(First appeared in WRAL TechWire.)
Frankly, we're long overdue. Let me explain.
So... last week I ran into Ryan Ray, President and CEO of Jobs for Life, a very purposeful organization I deeply respect. As we were doing the whole “How-are-you? Happy New Year” thing, he dropped this insight that made me lean in a bit.
He said: “Most people are living their lives as if they’re always preparing for a big test.”
That made me cringe a little... literally. I have terrible test anxiety, so if every day felt like I was prepping for a big test, I would just dig a hole, crawl in and call it a day. But the crux of his statement rings true, doesn’t it?
We live like we’re going to be graded on our performance (and some of us are—here’s looking at you, Meta, and your off-the-charts employee performance reviews). It's as if we’re living on the cover of a magazine or someone is going through our homes with a white glove to inspect our progress.

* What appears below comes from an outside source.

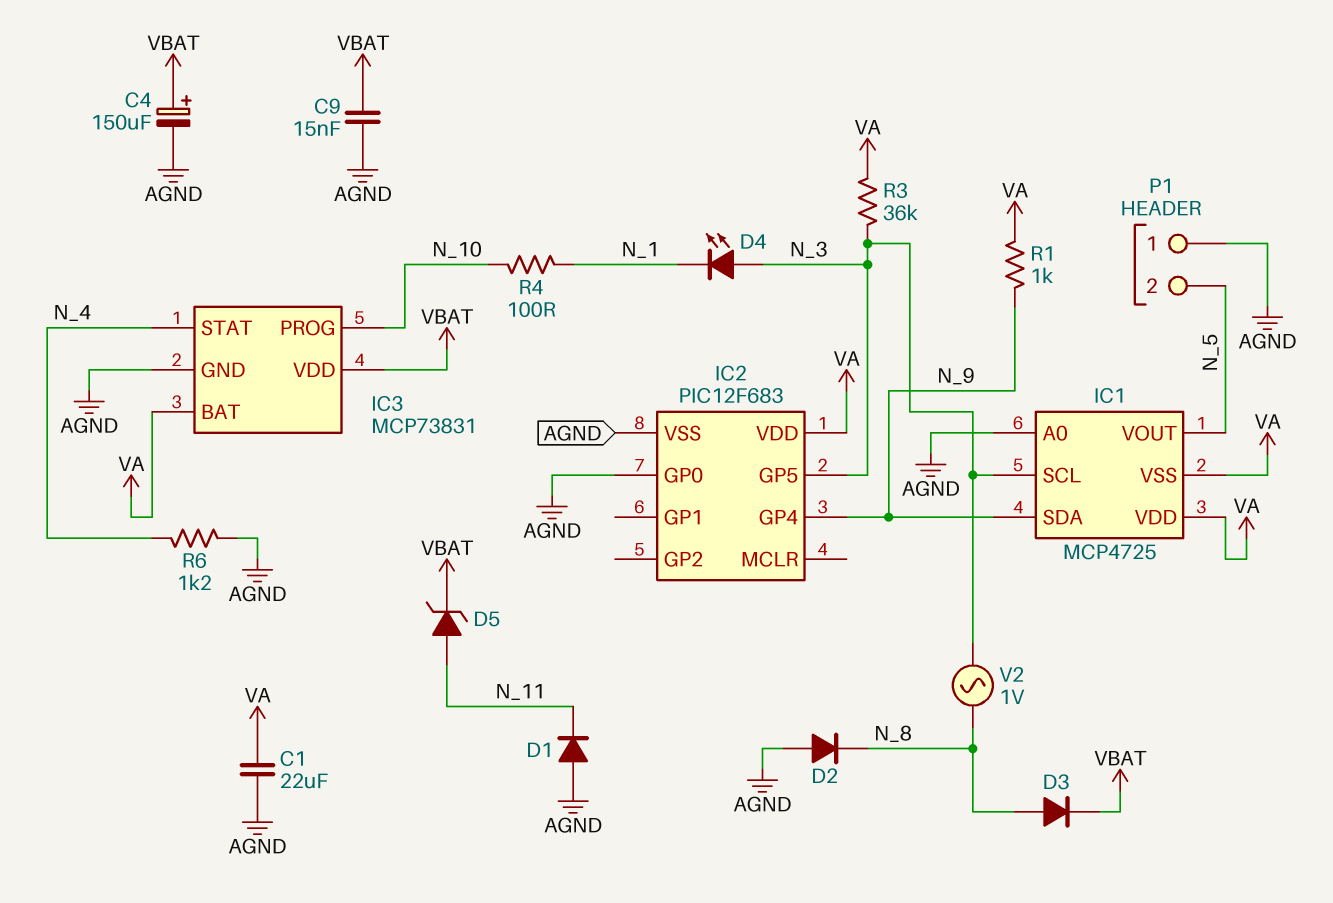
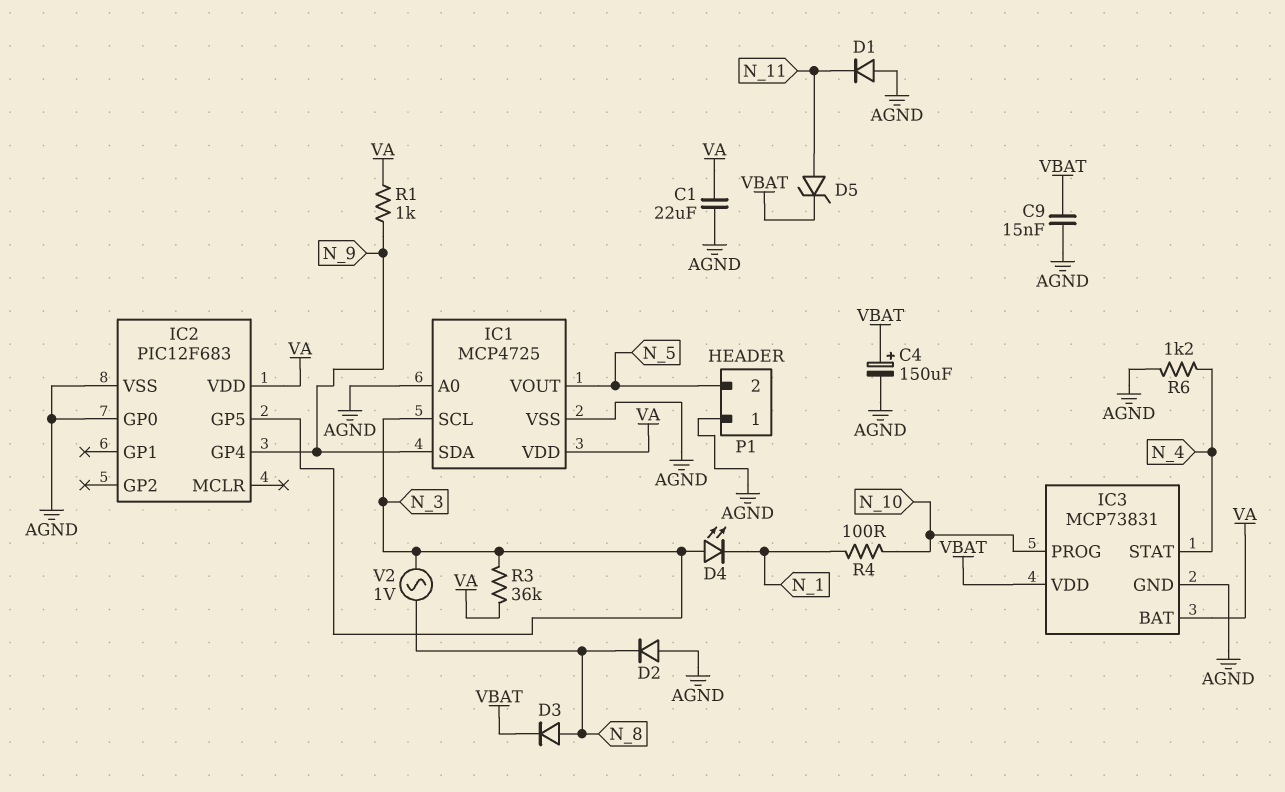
IC1 pin VSS: VA -> AGND

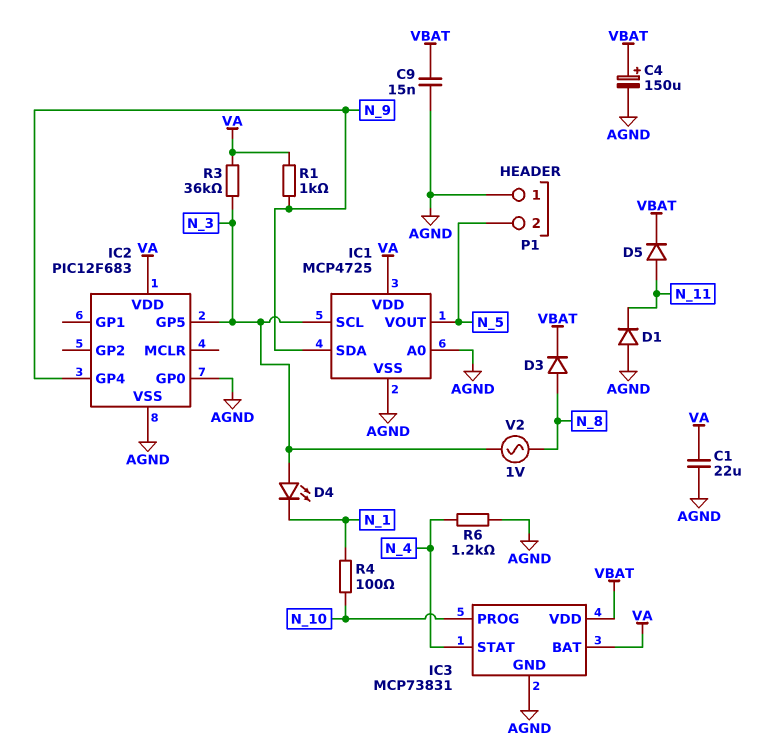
D2: diode (A AGND, K N_8) -> none
D5: zener (A N_11, K VBAT) -> diode (A N_11, K VBAT)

This is a fool’s errand. And it’s time for an anti-performance culture movement.
Of course, to understand this, you need to understand what performance culture is. Trust me, you’re immersed in it. Simply put, it’s the pressure to perform. Not once in a while, but the pressure to be productive and perfect, day in and day out.
It’s everywhere. Social media. TV. Work reviews. And the impact of performance culture is to feel like a failure—even as a high performer, which, by the way, is not a bad thing. (More on that key difference next week.)
I see this as an important part of my work as a talent development coach. I typically coach high performers who time and time again tell me they feel like they still don’t measure up. They may be top execs leading purposeful organizations, but performance culture makes them feel like they can never show cracks in the armor. Relaxing is demonized, and needing true rest is like confessing to sin.
In addition to seeing this in my coaching sessions, it pops up in our programs as well—both 28 Days of Reinvention and Living Beyond Burnout. You might think people in a burnout recovery program would know that it’s okay to rest and take their time. Nope! They need permission to rest. Because performance culture has convinced them that they are failing if they are anything less than perfect.
So... what if we resisted? What if you gave yourself permission to be exactly who you are? It’s okay.
Want to join the anti-performance culture movement? Well, this is the first step.